This past weekend was Grandpa Gordy’s funeral. The contrast was so stark—between the loss of Tj at thirty-one and my grandfather at ninety-four. What two different lives they lived. Unfortunately, they are somewhat products of their generations.
My grandfather’s generation, The Greatest Generation, truly were rough, tough, Ford-like individuals. They didn’t quit. When things broke, they fixed them. My brother’s generation, and mine, have a different mentality.
We have the mentality that life will be smooth as the butter our grandparents spent hours churning.
We didn’t know the work it took for them. My brother experienced something that was extremely scary, a mental confusion, dystopia, or illness, that I have never seen nor experienced. But he was done with it. On with it. Buy a new one. Send this Spirit back to its Maker.
Grandpa molded, crafted, re-worked, made up, broke down, and patiently waited while watching the seed he planted grow into a young sapling and then a respectable tree. Tj wanted the tree to thrive without watering it. He thought he’d just sit there, drink in hand and sunhat on, and watch it grow and grow and grow.
Isn’t that what all the other kids his age were doing? The twenty-six-year-old with the million-dollar e-commerce store? The thirty-year-olds that started social media companies and ended up on Oprah? These weren’t outlandish ideas, they were simple. Shouldn’t he be able to do the same?
The struggle was hidden from the Millennial Generation. The Greatest Generation was the struggle.
They embodied the struggle. They lived it, fought it, became it, rose above it, and then they had kids: The Baby Boomer Generation. They were the first ones to have some sort of luxury with fancy cars and late-night movie drive-ins. They drank shakes and ate burgers and somehow stayed thinner in their twenties than today’s teenagers. They got married young and carried on the tradition of what it looks like to live the American Dream: to have a family.
They wanted to provide their children with the life they didn’t have growing up. They wanted their kids to have new socks and dresses more than just on Christmas day. They wanted dishwashers and daycare. They grew up with the generation that embodied the struggle, so wouldn’t they want to take away that struggle for their own children? They did. Man, they succeeded. They provided.
They were hard-working both as mothers and fathers and as workers.

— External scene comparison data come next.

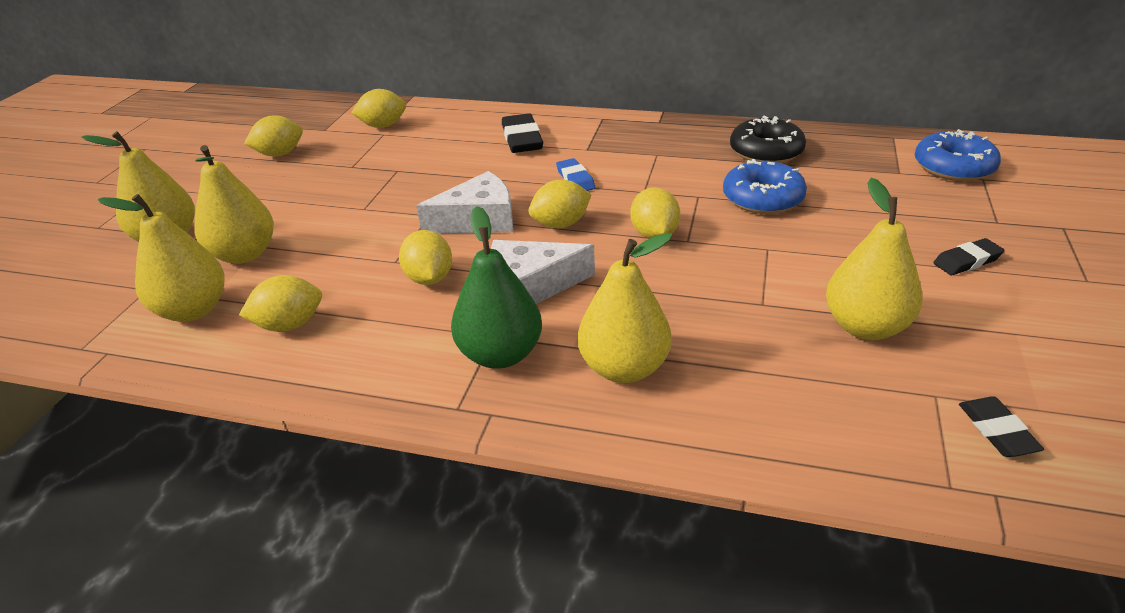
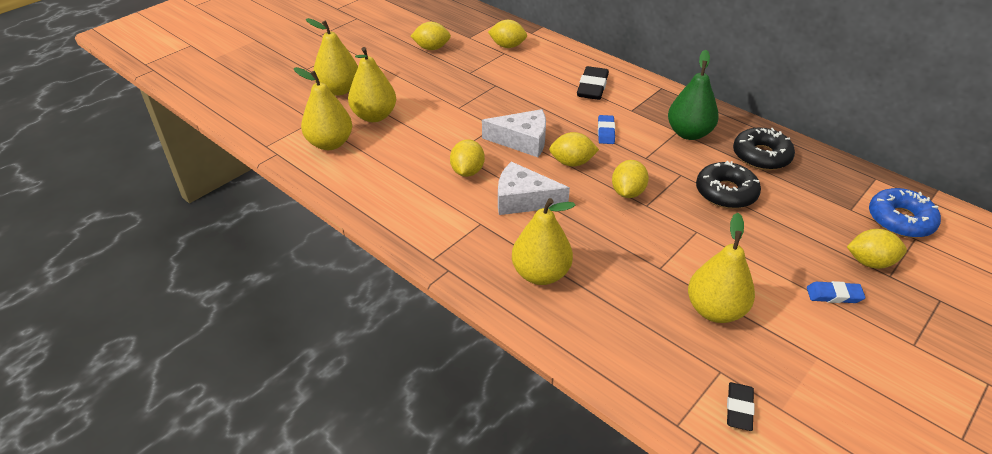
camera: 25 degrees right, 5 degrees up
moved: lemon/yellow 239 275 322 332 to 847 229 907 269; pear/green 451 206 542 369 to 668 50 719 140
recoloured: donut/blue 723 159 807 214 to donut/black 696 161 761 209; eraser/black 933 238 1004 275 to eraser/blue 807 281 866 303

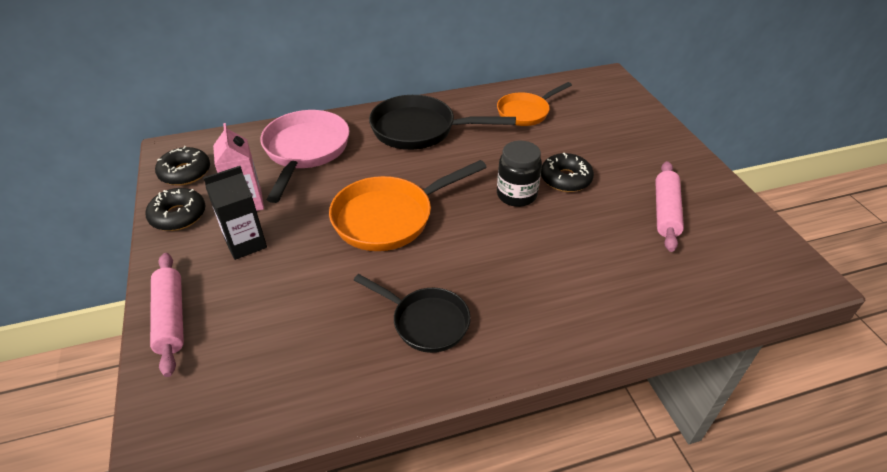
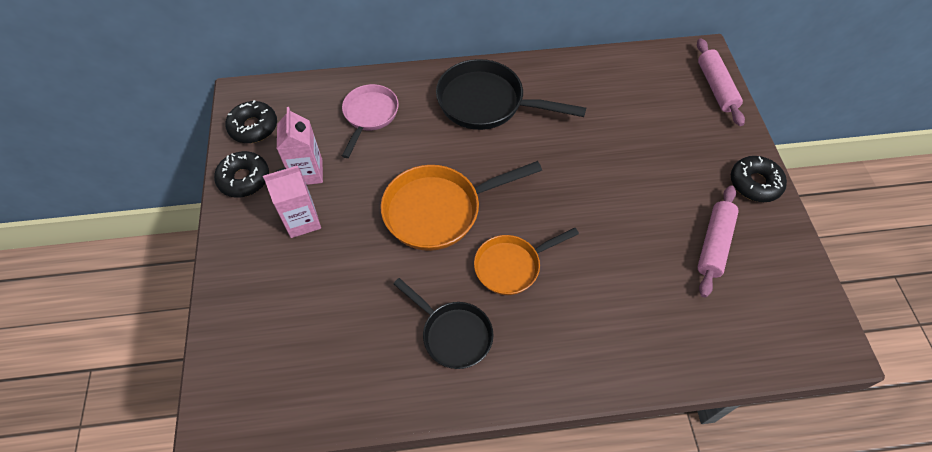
camera: 10 degrees right, 15 degrees up
removed: jar/black 497 141 542 207
moved: rolling pin/pink 150 253 184 377 to 697 38 745 126; pan/orange 497 82 572 126 to 474 227 579 295; donut/black 541 153 594 192 to 731 156 787 202
recoloured: carton/black 203 166 267 260 to carton/pink 263 166 321 238
resized: pan/pink 260 110 349 203 = 342 84 399 158 x0.64

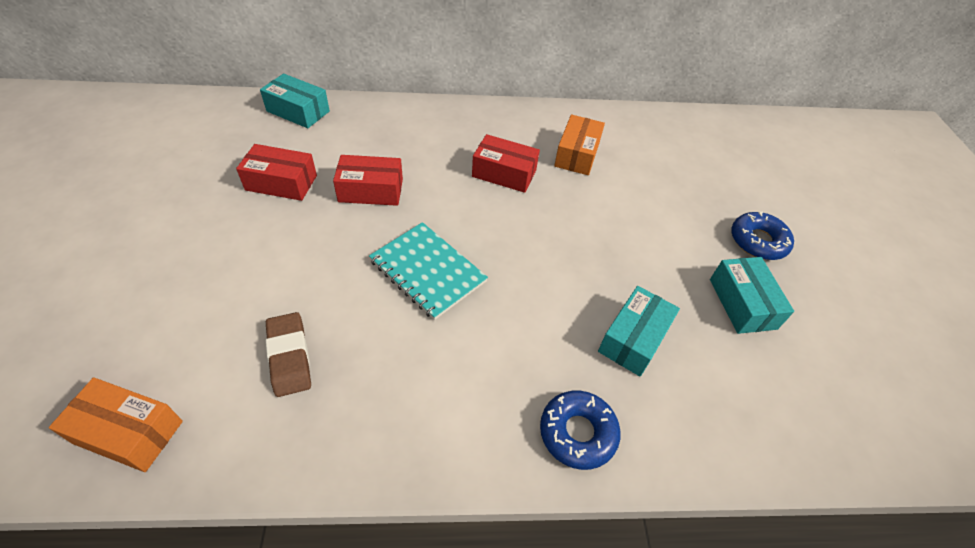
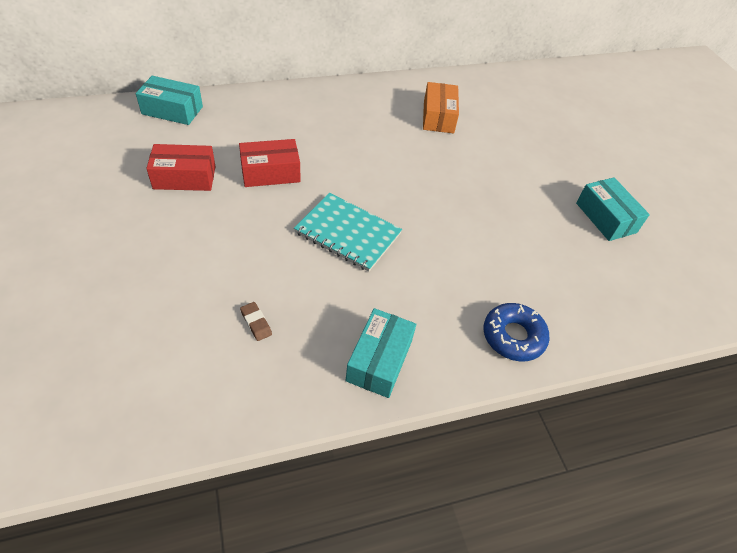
camera: 15 degrees left, 0 degrees up
removed: box/orange 49 377 183 472; box/red 472 134 540 193; donut/blue 731 212 794 260
moved: box/turquoise 598 286 680 377 to 346 308 416 398
resized: eraser/brown 266 312 311 397 = 240 302 272 341 x0.55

They went on family trips that were, albeit not luxurious, they were the epidemy of family memories: camping, hiking through state parks, staying in hotels for their children’s sports tournaments, canoeing, boating… they did things that cost money. And that is how the Millennial children came to be—the generation that expected money without the struggle.
This is nobody’s fault.
These are just the facts of the situation. By providing and providing, we thought, as a pack of evolved humans, that life would get better by making it easier. But by making life easier, we lost some of our toughness. The Millennial Generation knows a completely different sort of struggle—a mental illness that can no longer be hidden. They struggle to feel enough, to feel worthy, to be seen, to feel heard, to deserve good things, to be the object of our parents’ affection.
In America, we are the object of the entire world’s affection. It’s like we all came out little tiny baby celebrities. With great expectations. But there’s only so much room for celebrities, and they take up a lot of air space. They take up a lot of T.V. time. And that’s what we see—that we’re supposed to be that successful by twenty-two too. And if we aren’t? How could you? You were given the greatest starting block. How could you not be yards ahead of the others? It’s comparison and competition.
The Baby Boomer Generation is smack-dab in the middle of all of it. Not removed from struggle, for they experienced great wars of their own. They were the generation that gave without requesting anything in return. They likely lacked sufficient love from their parents, who were working so hard to give them a better life. They fought for freedom too, and like so many men in Vietnam, returned home to a thankless country.
And this is the image I'll always have in my mind:
My father, a Vietnam veteran, at his father’s funeral, a WWII veteran, being handed a folded American flag inside a clear case after a three-volley salute. The shots, bang, bang, bang, went off, and he stood strong as a tower staring forward at the old WWII veterans in uniform firing off their rifles. On top of the flag, he was handed a pack of bullets. He has a whole gun case of bullets. The very bullets that his son used to load his father’s gun and point it to his own head and pull the trigger. Just one month apart, his father’s glory and his son’s fall. And he is handed this American flag and a pack of bullets to try to make sense of it all.
They saluted one another and tears dripped down my father’s face.
I hadn’t cried like that since Tj’s funeral. I was holding my cousin’s daughter and she was scared because I was crying so hard. She asked to be let down and found my cousin and said, “Is Emmy okay?”